Personalised medicines, based on an individual’s genetic code, may one day improve treatment of corneal disease, according to Dr. Nicole Carnt from University of New South Wales School of Optometry and Vision Science.
Dr. Carnt was one of several researchers to present on a variety of research projects at a UNSW Faculty of Science Scalable Research Presentation in late November. She described the clinical research she is undertaking for her PhD, looking at the genetic code of five cytokines, highlighted from animal models, in 90 patients and 185 healthy controls.
Dr. Carnt said although the cornea is just 0.5mm thick, it is “an amazing tissue” and “the most innervated part of the whole body… that’s really primed for fast action”.
She described the anatomy of the cornea and its response to infection. “When needed, inflammatory cells will stream into the cornea from the surrounding tissue, and if the stimulus is sterile, such as toxin coughed up by some bacteria, inflammation is quite regular, but if it is infectious… the infection is messy,” she told the audience.
It’s these “messy” infections that require intense antibiotics to treat, which can result in severe inflammation, leading to scarring and permanent vision loss. Steroids are used to treat the inflammation, which, as Dr. Carnt articulated, is like “taking a sledgehammer to a brick wall to remove a single brick”. This approach runs the risk of further problems, such as increased ocular pressure and cataract.
Research has found that patients over 30 years of age have worse outcomes following treatment of infection and that in animal models of disease sex is becoming recognised as important biological variable in outcomes.
By collecting the diseased ocular tissue, which is easily accessible via a swab of the eye surface and tear samples, Dr. Carnt hopes to find solutions for personalised medicines that will treat eye infections more effectively and without the risk of further complications.
Highlighting the sophisticated equipment available at the University, which facilitates multiplex immunoassays and single cell sequencing to analyse small samples, as well as the potential to access Quantum computing in the near future to model disease, Dr. Carnt said, “ we are really on the path towards personalised medicine for eye infection”.
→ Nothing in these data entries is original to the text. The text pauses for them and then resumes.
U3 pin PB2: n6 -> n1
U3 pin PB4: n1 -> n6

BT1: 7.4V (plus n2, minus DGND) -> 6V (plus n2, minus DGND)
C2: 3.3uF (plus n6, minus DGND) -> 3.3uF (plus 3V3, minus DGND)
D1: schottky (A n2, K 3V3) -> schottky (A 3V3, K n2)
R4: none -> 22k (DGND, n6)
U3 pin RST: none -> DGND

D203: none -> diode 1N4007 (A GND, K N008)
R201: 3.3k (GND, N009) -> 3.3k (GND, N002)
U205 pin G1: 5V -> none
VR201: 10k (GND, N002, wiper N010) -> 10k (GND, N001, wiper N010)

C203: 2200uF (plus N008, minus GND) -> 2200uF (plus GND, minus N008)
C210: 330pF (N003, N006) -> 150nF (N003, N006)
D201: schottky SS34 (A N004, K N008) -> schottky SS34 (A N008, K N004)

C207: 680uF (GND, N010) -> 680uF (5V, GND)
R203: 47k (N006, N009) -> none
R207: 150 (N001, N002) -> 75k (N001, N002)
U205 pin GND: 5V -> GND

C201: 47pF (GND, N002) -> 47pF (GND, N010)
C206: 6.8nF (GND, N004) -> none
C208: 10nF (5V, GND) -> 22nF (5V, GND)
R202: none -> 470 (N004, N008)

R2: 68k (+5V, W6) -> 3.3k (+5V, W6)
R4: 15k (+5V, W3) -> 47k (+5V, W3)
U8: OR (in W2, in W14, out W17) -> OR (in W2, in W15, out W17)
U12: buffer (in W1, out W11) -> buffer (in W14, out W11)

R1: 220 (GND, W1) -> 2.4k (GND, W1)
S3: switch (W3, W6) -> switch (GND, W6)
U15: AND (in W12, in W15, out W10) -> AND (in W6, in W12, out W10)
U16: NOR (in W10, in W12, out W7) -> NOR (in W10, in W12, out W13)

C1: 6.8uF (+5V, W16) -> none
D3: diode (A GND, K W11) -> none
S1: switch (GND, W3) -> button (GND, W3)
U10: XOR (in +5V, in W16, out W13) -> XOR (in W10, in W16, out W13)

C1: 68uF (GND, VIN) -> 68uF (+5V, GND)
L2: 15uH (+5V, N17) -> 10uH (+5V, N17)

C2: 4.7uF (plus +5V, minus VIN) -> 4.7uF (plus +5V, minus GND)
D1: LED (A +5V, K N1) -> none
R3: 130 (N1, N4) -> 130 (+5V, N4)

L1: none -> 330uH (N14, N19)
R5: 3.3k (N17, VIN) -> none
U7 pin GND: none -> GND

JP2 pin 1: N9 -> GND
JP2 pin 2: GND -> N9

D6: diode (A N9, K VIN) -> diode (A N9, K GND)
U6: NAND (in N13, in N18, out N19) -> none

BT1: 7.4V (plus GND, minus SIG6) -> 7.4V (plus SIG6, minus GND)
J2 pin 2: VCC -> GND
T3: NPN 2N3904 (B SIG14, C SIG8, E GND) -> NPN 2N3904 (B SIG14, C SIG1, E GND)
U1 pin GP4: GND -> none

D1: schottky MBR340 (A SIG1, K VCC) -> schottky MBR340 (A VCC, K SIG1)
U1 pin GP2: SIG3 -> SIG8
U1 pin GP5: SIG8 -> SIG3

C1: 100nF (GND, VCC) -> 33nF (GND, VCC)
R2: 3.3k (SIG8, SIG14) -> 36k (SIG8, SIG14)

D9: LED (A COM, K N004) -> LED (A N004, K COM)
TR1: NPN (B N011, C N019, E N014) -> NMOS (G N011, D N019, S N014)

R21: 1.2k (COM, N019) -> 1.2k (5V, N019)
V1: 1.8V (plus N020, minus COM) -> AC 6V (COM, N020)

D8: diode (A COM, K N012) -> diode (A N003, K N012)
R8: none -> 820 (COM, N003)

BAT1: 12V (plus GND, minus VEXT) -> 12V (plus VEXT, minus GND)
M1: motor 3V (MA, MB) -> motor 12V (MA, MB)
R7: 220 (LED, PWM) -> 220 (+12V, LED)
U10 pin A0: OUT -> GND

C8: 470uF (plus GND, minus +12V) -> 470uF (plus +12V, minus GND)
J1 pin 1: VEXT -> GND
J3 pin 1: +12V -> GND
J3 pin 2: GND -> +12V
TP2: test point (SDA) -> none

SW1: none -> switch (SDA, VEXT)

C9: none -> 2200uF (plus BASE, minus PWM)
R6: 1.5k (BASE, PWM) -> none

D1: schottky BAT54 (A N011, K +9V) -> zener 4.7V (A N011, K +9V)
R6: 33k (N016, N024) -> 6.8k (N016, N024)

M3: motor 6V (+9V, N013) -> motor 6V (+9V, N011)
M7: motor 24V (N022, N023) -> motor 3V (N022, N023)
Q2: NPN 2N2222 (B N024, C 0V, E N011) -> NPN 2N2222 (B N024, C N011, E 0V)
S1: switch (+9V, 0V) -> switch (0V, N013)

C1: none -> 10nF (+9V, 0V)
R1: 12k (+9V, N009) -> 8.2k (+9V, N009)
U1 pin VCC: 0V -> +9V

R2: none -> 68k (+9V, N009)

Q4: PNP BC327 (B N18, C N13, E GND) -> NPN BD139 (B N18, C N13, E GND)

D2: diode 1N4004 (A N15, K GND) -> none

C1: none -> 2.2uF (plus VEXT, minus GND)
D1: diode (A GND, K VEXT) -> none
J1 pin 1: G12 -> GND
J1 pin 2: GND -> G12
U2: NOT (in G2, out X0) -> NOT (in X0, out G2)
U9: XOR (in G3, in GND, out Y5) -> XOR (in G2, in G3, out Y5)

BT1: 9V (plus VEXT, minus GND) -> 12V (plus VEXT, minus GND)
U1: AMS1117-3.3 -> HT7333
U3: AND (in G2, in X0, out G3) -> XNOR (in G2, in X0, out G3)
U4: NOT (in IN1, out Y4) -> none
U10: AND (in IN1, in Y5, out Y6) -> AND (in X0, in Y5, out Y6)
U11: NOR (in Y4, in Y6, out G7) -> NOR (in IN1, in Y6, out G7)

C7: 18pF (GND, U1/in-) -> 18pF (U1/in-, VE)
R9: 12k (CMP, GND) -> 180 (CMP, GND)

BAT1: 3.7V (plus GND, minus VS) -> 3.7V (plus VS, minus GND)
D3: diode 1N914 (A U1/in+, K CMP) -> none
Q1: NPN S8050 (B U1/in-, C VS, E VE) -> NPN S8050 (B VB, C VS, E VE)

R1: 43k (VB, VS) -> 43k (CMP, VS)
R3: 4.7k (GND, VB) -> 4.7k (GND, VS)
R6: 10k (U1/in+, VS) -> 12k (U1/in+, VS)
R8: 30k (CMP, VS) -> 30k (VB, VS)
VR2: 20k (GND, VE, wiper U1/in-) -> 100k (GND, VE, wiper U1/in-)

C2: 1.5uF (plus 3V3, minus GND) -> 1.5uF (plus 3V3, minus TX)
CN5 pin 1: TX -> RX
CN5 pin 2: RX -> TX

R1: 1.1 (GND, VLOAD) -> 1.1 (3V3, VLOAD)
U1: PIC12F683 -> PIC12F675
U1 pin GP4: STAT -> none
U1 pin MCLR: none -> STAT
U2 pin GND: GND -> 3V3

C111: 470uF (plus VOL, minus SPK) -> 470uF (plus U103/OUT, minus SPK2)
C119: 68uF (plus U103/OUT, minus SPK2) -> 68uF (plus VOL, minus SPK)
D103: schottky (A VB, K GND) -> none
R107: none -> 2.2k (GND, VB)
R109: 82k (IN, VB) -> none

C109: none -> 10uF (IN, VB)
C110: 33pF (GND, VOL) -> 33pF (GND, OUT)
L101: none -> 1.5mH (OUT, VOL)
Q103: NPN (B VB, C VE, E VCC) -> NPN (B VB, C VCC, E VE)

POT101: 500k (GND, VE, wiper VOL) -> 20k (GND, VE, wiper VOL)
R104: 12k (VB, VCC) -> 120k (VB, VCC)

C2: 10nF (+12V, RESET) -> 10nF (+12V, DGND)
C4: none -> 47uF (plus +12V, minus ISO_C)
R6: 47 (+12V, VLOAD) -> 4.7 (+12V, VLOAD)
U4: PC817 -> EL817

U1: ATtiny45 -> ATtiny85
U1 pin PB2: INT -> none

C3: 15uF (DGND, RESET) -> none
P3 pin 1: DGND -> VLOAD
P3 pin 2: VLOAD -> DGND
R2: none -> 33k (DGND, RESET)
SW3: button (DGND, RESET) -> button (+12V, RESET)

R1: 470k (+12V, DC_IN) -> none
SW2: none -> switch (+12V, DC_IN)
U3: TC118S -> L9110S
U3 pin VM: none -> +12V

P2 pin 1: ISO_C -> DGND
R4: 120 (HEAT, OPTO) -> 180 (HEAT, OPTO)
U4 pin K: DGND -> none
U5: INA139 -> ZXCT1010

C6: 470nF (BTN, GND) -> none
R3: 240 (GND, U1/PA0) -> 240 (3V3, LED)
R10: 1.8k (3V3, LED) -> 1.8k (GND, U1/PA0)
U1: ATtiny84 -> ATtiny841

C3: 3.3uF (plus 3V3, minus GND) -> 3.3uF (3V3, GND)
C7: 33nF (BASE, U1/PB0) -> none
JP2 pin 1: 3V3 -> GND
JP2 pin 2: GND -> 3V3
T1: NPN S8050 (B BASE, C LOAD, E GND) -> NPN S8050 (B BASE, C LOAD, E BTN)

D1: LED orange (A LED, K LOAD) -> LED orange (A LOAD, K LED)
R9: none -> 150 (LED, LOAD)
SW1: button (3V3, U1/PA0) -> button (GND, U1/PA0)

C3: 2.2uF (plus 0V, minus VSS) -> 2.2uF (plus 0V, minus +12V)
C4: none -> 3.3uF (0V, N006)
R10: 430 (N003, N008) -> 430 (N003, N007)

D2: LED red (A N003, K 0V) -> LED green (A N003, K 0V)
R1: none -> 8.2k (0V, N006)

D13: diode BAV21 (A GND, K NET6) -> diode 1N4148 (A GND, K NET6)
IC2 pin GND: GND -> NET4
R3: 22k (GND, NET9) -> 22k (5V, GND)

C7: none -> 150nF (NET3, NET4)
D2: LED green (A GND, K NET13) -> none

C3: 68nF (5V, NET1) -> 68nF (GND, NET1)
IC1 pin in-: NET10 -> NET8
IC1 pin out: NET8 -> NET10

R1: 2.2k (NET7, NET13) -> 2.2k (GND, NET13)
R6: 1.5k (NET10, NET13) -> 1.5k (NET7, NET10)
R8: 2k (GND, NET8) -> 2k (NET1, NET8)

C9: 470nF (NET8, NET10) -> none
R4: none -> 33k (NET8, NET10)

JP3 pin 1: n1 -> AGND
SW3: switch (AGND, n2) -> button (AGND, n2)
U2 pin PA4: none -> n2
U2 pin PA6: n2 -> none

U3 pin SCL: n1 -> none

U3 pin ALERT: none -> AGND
However, she said there are challenges. “The eye is in constant apposition to the environment, which means it is prone to fluctuation, and small samples are prone to degradation.”
She said results to date from her research have been promising, and international developments are demonstrating the potential for personalised medicines. “Google has invested in a contact lenses that measures glucose in diabetics and there is a dry eye test using cytokines that is commercially available,” she highlighted, as examples.